Jurista alerta sobre ‘colonialismo digital’ e ameaça à soberania no Sul Global causada por grandes empresas de tecnologia e falta de proteção legal.

O Avanço do Colonialismo Digital e sua Ameaça à Soberania no Sul Global

O jurista indiano Pavan Duggal, uma referência mundial em direito da inteligência artificial (IA) e governança de tecnologias emergentes, analisa uma nova forma de dominação chamada “colonialismo digital”. Esse fenômeno é particularmente preocupante para as nações do Sul Global, que enfrentam desafios de soberania em um cenário dominado por grandes corporações de tecnologia. Segundo Duggal, o colonialismo digital se diferencia da desigualdade digital, que está relacionada ao acesso desigual à tecnologia. Em vez disso, ele busca transformar cidadãos em “escravos cognitivos”, levando à dependência intelectual e ao declínio da capacidade crítica.

A lógica da exploração digital aplicada ao Sul Global é clara: ao oferecer algoritmos avançados gratuitamente ou a preços baixos para países em desenvolvimento, essas empresas criam uma relação de dependência. O problema se agrava ainda mais com a coleta indiscriminada de dados sensíveis, que permitem a manipulação de decisões políticas e a formulação de políticas públicas. “Hoje, não é necessário invadir fisicamente um país; é suficiente colonizá-lo digitalmente”, ressalta Duggal.

Empresas como Google, Microsoft e Apple atuam em um ambiente onde as regras são praticamente inexistentes. A falta de tratados internacionais sobre IA e legislações eficazes nos países do Sul Global contribui para um “Velho Oeste digital”, onde as corporações buscam novos mercados e dados valiosos sem qualquer restrição. Essa dinâmica resulta em um aumento das desigualdades entre aqueles que têm acesso à tecnologia e os que se tornam dependentes dela.
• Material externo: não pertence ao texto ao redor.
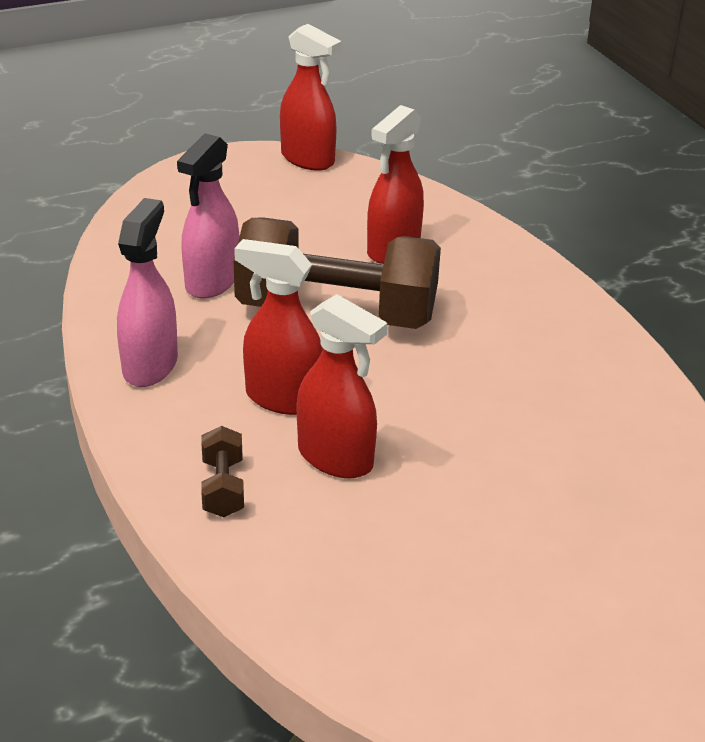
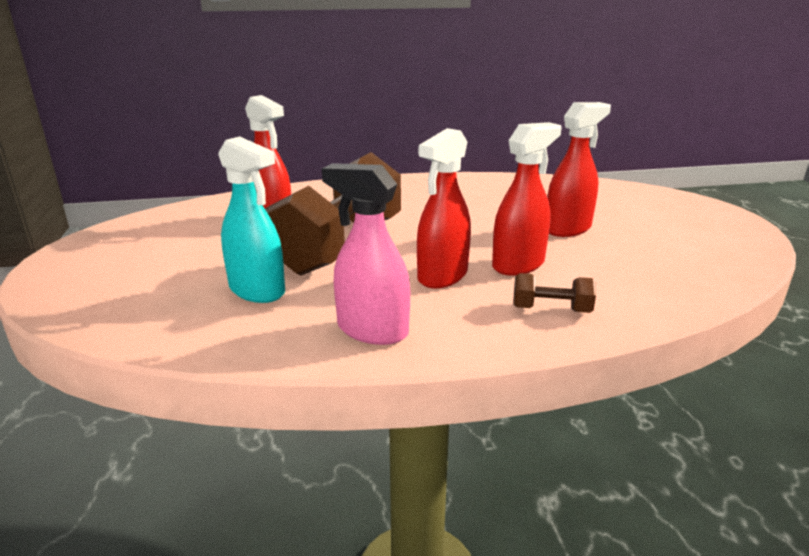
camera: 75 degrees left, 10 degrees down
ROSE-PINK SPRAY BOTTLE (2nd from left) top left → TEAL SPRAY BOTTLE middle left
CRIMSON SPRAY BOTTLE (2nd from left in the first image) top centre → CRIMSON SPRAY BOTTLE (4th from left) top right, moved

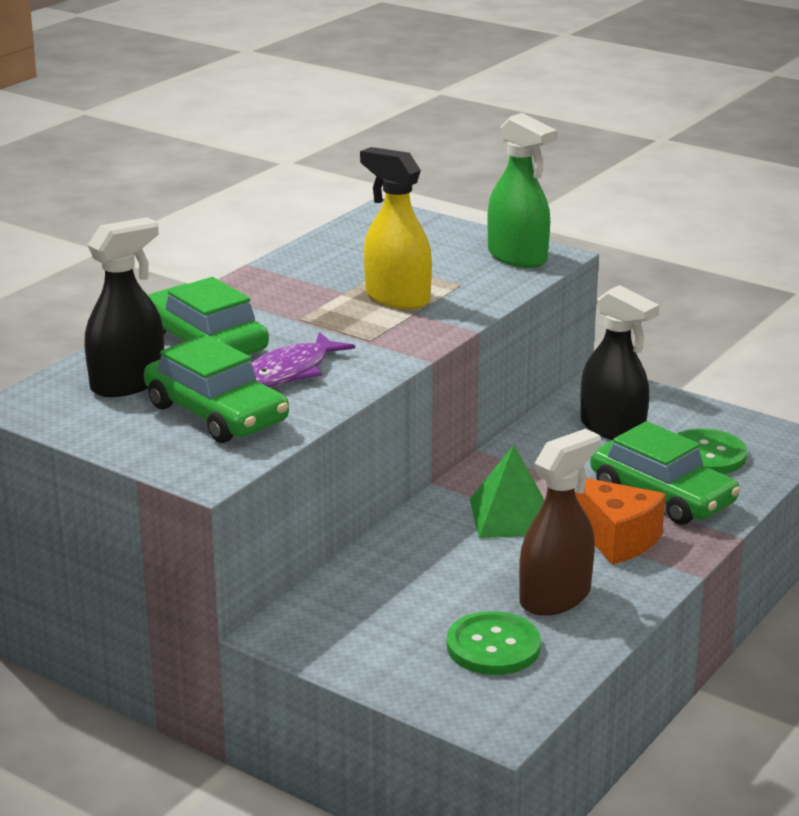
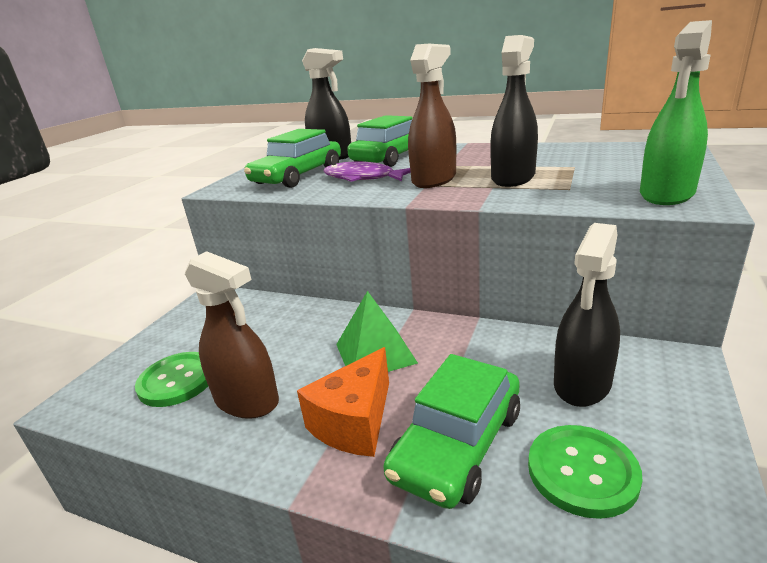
camera: 80 degrees right, 0 degrees up
GOLDEN SPRAY BOTTLE top centre → BLACK SPRAY BOTTLE (2nd from left) top right
- → DARK BROWN SPRAY BOTTLE (2nd from left) top centre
O chamado “colonialismo de dados” segue a mesma lógica de exploração. Como os modelos de IA são predominantemente treinados com dados ocidentais, há um impulso para capturar informações de nações em desenvolvimento, que se tornam “cobaias” para o aprimoramento de algoritmos. A falta de leis de proteção de dados efetivas expõe esses cidadãos à vulnerabilidade, com suas informações tratadas como públicas.

Duggal também destaca a importância das infraestruturas dominadas por gigantes tecnológicos, como data centers e cabos submarinos. O controle dessas estruturas não apenas concentra o poder nas mãos de algumas empresas, mas também amplia a dependência tecnológica de países na África e na América Latina.

A “assistência” ocidental em segurança digital, frequentemente oferecida por empresas e organizações, é vista com desconfiança. Para Duggal, é imprescindível que os países do Sul Global desenvolvam marcos legais robustos e capacidades internas em IA e proteção de dados. Sem isso, correm o risco de perder a autonomia tecnológica e intelectual, permitindo que a dependência digital evolua para uma nova forma de colonialismo.